Interpretar este encontro dos dois ex-presidentes como simbólico, um simples e belo gesto de respeito e tolerância política de adversários nesses tempos de guerra, é uma grande ingenuidade. Nenhum dos dois é ingênuo. Lula não adiantou nada em relação ao seu interlocutor, enquanto FHC afirmou que votará no petista num segundo turno porque, afinal, “quem não tem cão, caça com gato”. Os dois mostram civilidade, é verdade, fato importante neste momento político do Brasil. Mas com sinais bem diferentes, porque Fernando Henrique é apenas um intelectual com atuação política, e Lula é um candidato à presidência da República atrás de apoio e de voto. O encontro enriquece a biografia política de Fernando Henrique – apenas isto – às custas das forças políticas que se empenham na construção de uma alternativa eleitoral, ao mesmo tempo em que pavimenta o terreno de Lula para a movimentação política e eleitoral, esvaziando o polo democrático. Tudo o que Lula precisava neste momento.

Não bastassem as pesquisas, a declaração de voto de FHC, e seu efeito desmobilizador do polo democrático, podem ter um impacto imediato no eleitorado que se divide pela rejeição aos dois candidatos na liderança das pesquisas. Parte dos anti-bolsonaristas, desistindo cedo de eventuais alternativas à polarização, migrariam para Lula, acompanhando Fernando Henrique na busca de um “gato”. No outro lado, parte dos anti-lulistas raivosos, percebendo que não teria um nome sério e viável para enfrentar o atual presidente, pode até insistir na estupidez, mesmo que não suporte as posições e as medidas de Bolsonaro. Assim, querendo ou não, Fernando Henrique ajuda a confirmar o cenário que ele imaginou, quando declarou voto a Lula no segundo turno.

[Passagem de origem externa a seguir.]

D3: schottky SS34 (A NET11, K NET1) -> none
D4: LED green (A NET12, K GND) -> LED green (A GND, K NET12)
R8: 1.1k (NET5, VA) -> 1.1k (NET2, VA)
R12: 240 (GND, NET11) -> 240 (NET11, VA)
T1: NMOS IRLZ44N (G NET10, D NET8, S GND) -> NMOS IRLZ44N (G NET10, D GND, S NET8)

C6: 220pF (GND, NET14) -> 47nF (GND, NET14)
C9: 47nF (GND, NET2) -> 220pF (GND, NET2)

O encontro político entre os dois ex-presidentes poderia ter uma conotação muito diferente e positiva, se fosse utilizado para discutir a formação de um projeto político e eleitoral para derrotar Bolsonaro e, mais do que isso, para compor um governo amplo de coalisão a partir de 2023. O acordo político também para garantir a realização de eleições limpas e seguras, impedindo uma provável tentativa golpista do presidente, se derrotado. Tal entendimento político entre os ex-presidentes até que poderia ter Lula como cabeça da chapa (considerando que ele tem a melhor posição nas pesquisas, mas também maior rejeição do eleitorado), mas teria que ser a base para um governo de coalisão, e não apenas uma frente eleitoral: um governo comprometido com alguns princípios básicos aceitos por todos, como a consolidação da democracia, a defesa dos valores civilizatórios e o desarmamento das armadilhas bolsonaristas, a recuperação da economia com equilíbrio fiscal, o enfrentamento das causas estruturais das desigualdades sociais e a repressão às atividades predatórias que estão destruindo a Amazônia e ameaçando as populações indígenas. As divergências de fundo, mais em relação aos meios que aos fins, seriam adiadas para as eleições de 2026, com a nação recomposta e sem a ameaça do bolsonarismo.